Our anonymous submitter, whom we’ll call Craig, worked for GlobalCon. GlobalCon relied on an offshore team on the other side of the world for adding/removing users from the system, support calls, ticket tracking, and other client services. One day at work, an urgent escalated ticket from Martin, the offshore support team lead, fell into Craig’s queue. Seated before his cubicle workstation, Craig opened the ticket right away:
The new GlobalCon support website is not working. Appears to have been taken over by ChatGPT. The entire support team is blocked by this.
Instead of feeling any sense of urgency, Craig snorted out loud from perverse amusement.
“What was that now?” The voice of Nellie, his coworker, wafted over the cubicle wall that separated them.
“Urgent ticket from the offshore team,” Craig replied.
“What is it this time?” Nellie couldn’t suppress her glee.
“They’re dead in the water because the new support page was, quote, taken over by ChatGPT.”
Nellie laughed out loud.
“Hey! I know humor is important to surviving this job.” A level, more mature voice piped up behind Craig from the cube across from his. It belonged to Dana, his manager. “But it really is urgent if they’re all blocked. Do your best to help, escalate to me if you get stuck.”
“OK, thanks. I got this,” Craig assured her.
He was already 99.999% certain that no part of their web domain had gone down or been conquered by a belligerent AI, or else he would’ve heard of it by now. To make sure, Craig opened support.globalcon.com in a browser tab: sure enough, it worked. Martin had supplied no further detail, no logs or screenshots or videos, and no steps to reproduce, which was sadly typical of most of these escalations. At a loss, Craig took a screenshot of the webpage, opened the ticket, and posted the following: Everything’s fine on this end. If it’s still not working for you, let’s do a screenshare.
Granted, a screensharing session was less than ideal given the 12-hour time difference. Craig hoped that whatever nefarious shenanigans ChatGPT had allegedly committed were resolved by now.
The next day, Craig received an update. Still not working. The entire team is still blocked. We’re too busy to do a screenshare, please resolve ASAP.
Craig checked the website again with both laptop and phone. He had other people visit the website for him, trying different operating systems and web browsers.

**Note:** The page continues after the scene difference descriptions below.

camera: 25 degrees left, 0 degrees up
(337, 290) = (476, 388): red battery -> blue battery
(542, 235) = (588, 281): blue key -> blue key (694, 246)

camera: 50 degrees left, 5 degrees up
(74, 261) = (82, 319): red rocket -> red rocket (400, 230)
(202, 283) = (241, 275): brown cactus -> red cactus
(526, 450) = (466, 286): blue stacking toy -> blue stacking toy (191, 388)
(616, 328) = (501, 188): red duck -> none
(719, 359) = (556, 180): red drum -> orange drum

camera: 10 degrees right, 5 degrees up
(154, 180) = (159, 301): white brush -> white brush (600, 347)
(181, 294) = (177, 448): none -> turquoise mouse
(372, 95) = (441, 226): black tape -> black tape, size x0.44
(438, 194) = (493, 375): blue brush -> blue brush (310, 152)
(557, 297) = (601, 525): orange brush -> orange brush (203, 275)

Every combination worked. Two things mystified him: how was the entire offshore team having this issue, and how were they “too busy” for anything if they were all dead in the water? At a loss, Craig attached an updated screenshot to the ticket and typed out the best CYA response he could muster. The new support website is up and has never experienced any issues. With no further proof or steps to reproduce this, I don’t know what to tell you. I think a screensharing session would be the best thing at this point.

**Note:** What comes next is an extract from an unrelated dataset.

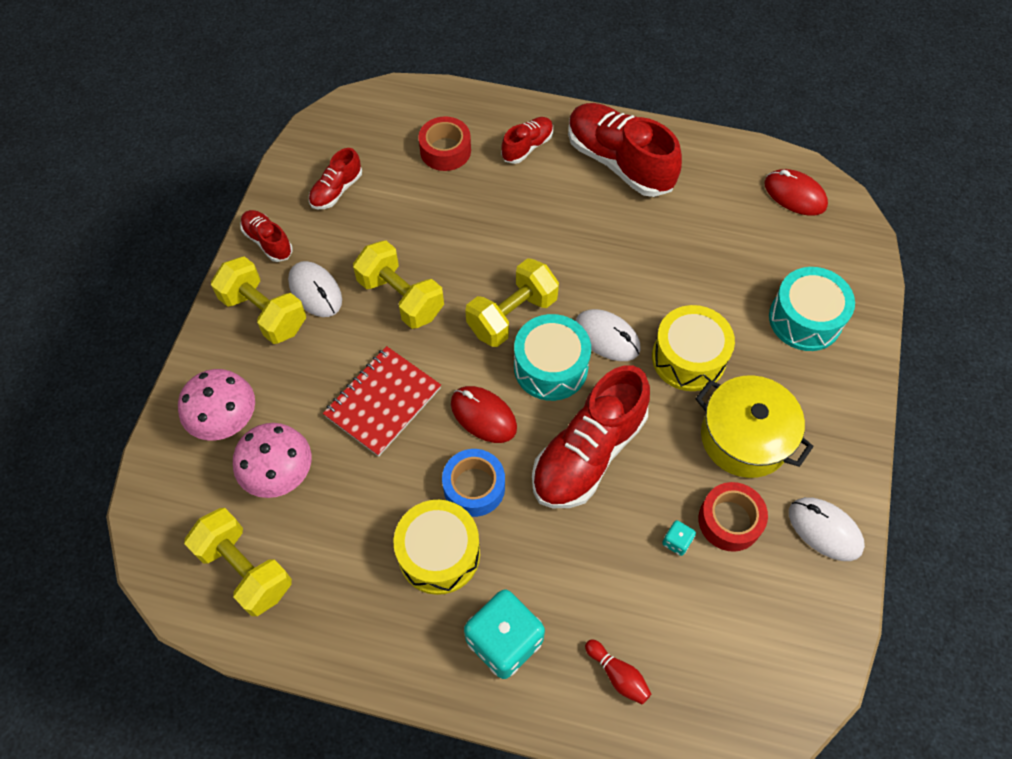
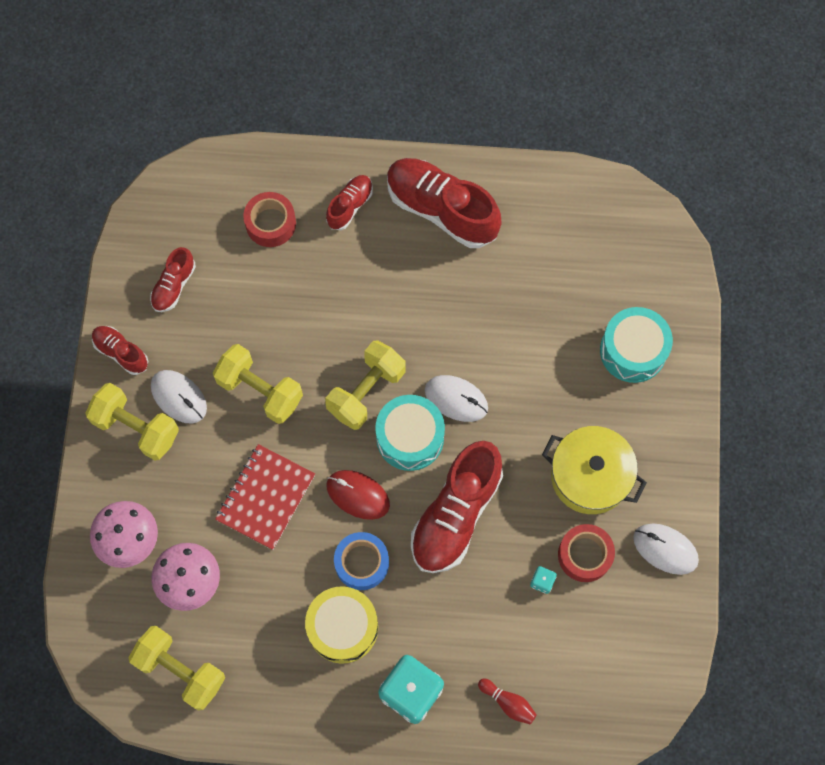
camera: 10 degrees left, 10 degrees up
(688, 358) = (532, 407): yellow drum -> none
(794, 195) = (612, 219): red mouse -> none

The next day, Martin parroted his last message almost word for word, except this time he assented to a screensharing session, suggesting the next morning for himself.

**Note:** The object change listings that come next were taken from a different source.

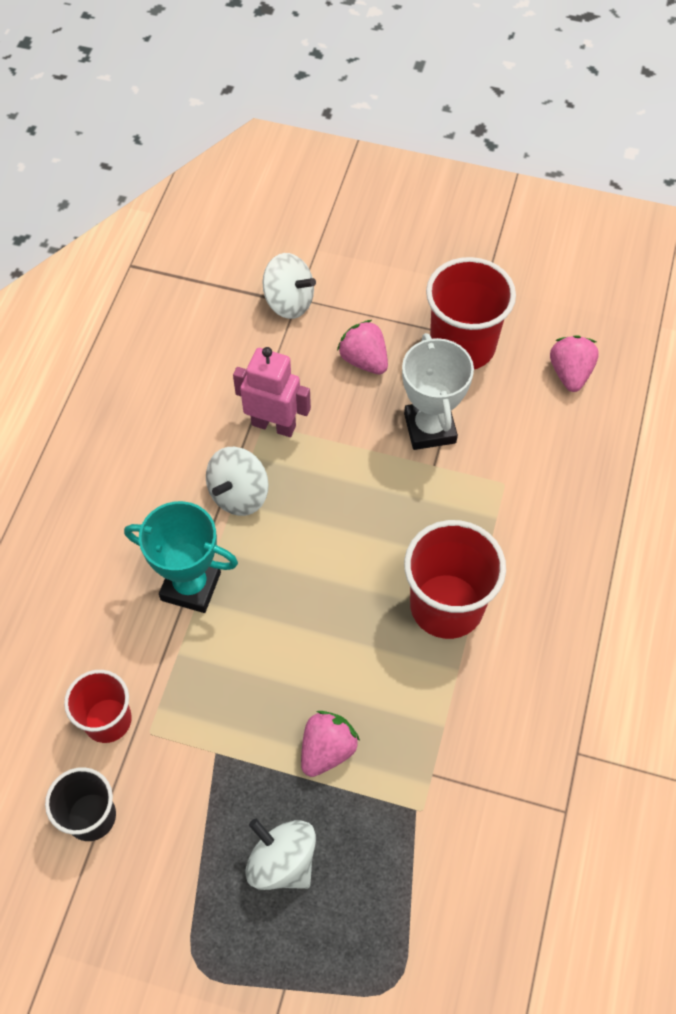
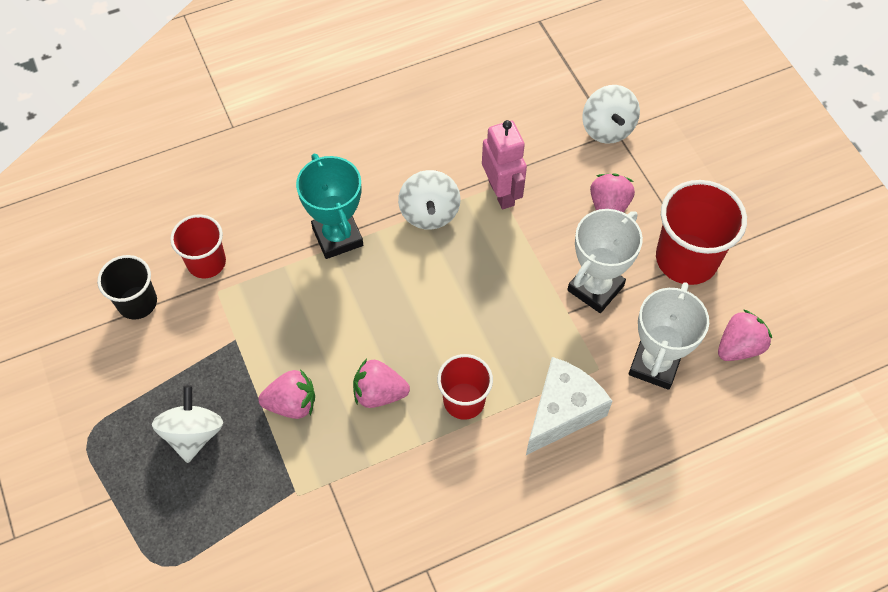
camera: 50 degrees right, 0 degrees up
(239, 494) = (429, 213): white spinning top -> white spinning top turned 90 degrees counterclockwise
(381, 668) = (379, 393): none -> pink strawberry
(446, 606) = (464, 401): red cup -> red cup, size x0.62
(520, 539) = (562, 411): none -> white cheese
(535, 441) = (655, 364): none -> white trophy

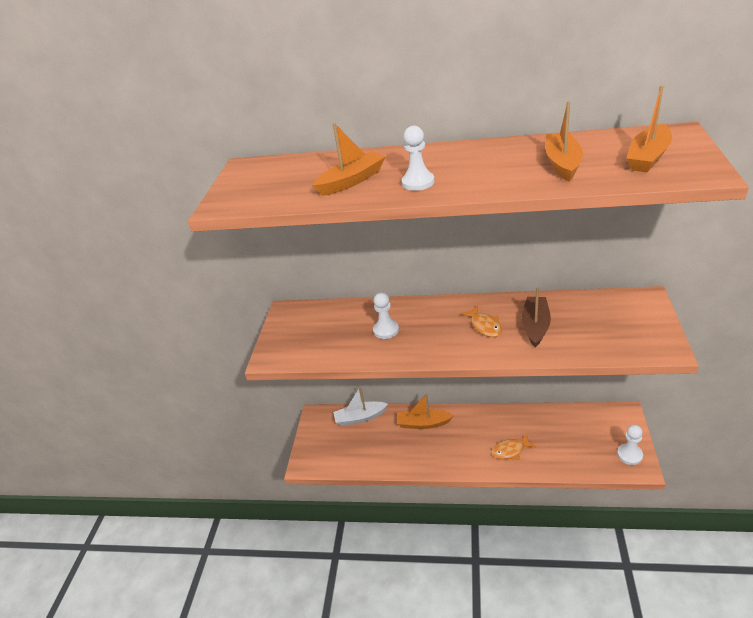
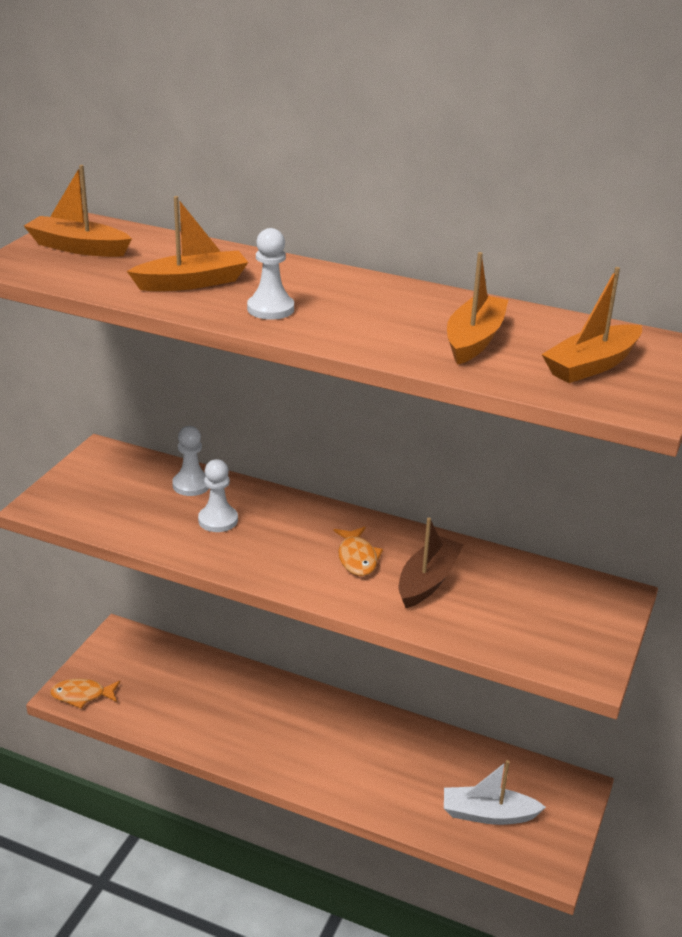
camera: 10 degrees right, 5 degrees down
(360, 417) = (180, 658): white boat -> white boat (488, 814)
(423, 423) = (266, 697): orange boat -> orange boat (78, 248)
(510, 450) = (370, 778): orange fish -> orange fish (82, 695)
(629, 455) = (546, 846): white pawn -> white pawn (191, 485)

It was deep into the evening when Craig set up his work laptop on his kitchen counter and started a call and session for Martin to join. “OK. Can you show me what you guys are trying to do?”
To his surprise, he watched Martin open up Microsoft Teams first thing. From there, Martin accessed a chat to the entire offshore support team from the CPO of GlobalCon. The message proudly introduced the new support website and outlined the steps for accessing it. One of those steps was to visit support.globalcon.com.
The web address was rendered as blue outlined text, a hyperlink. Craig observed Martin clicking the link. A web browser opened up. Lo and behold, the page that finally appeared was www.chatgpt.com.
Craig blinked with surprise. “Hang on! I’m gonna take over for a second.”
Upon taking control of the session, Craig switched back to Teams and accessed the link’s details. The link text was correct, but the link destination was ChatGPT. It seemed like a copy/paste error that the CPO had tried to fix, not realizing that they’d needed to do more than simply update the link text.
“This looks like a bad link,” Craig said. “It got sent to your entire team. And all of you have been trying to access the support site with this link?”
“Correct,” Martin replied.
Craig was glad he couldn’t be seen frowning and shaking his head. “Lemme show you what I’ve been doing. Then you can show everyone else, OK?”
After surrendering control of the session, Craig patiently walked Martin through the steps of opening a web browser, typing support.globalcon.com into the header, and hitting Return. The site opened without any issue. From there, Craig taught Martin how to create a bookmark for it.
“Just click on that from now on, and it’ll always take you to the right place,” Craig said. “In the future, before you click on any hyperlink, make sure you hover your mouse over it to see where it actually goes. Links can be labeled one thing when they actually take you somewhere else. That’s how phishing works.”
“Oh,” Martin said. “Thanks!”
The call ended on a positive note, but left Craig marveling at the irony of lecturing the tech support lead on Internet 101 in the dead of night.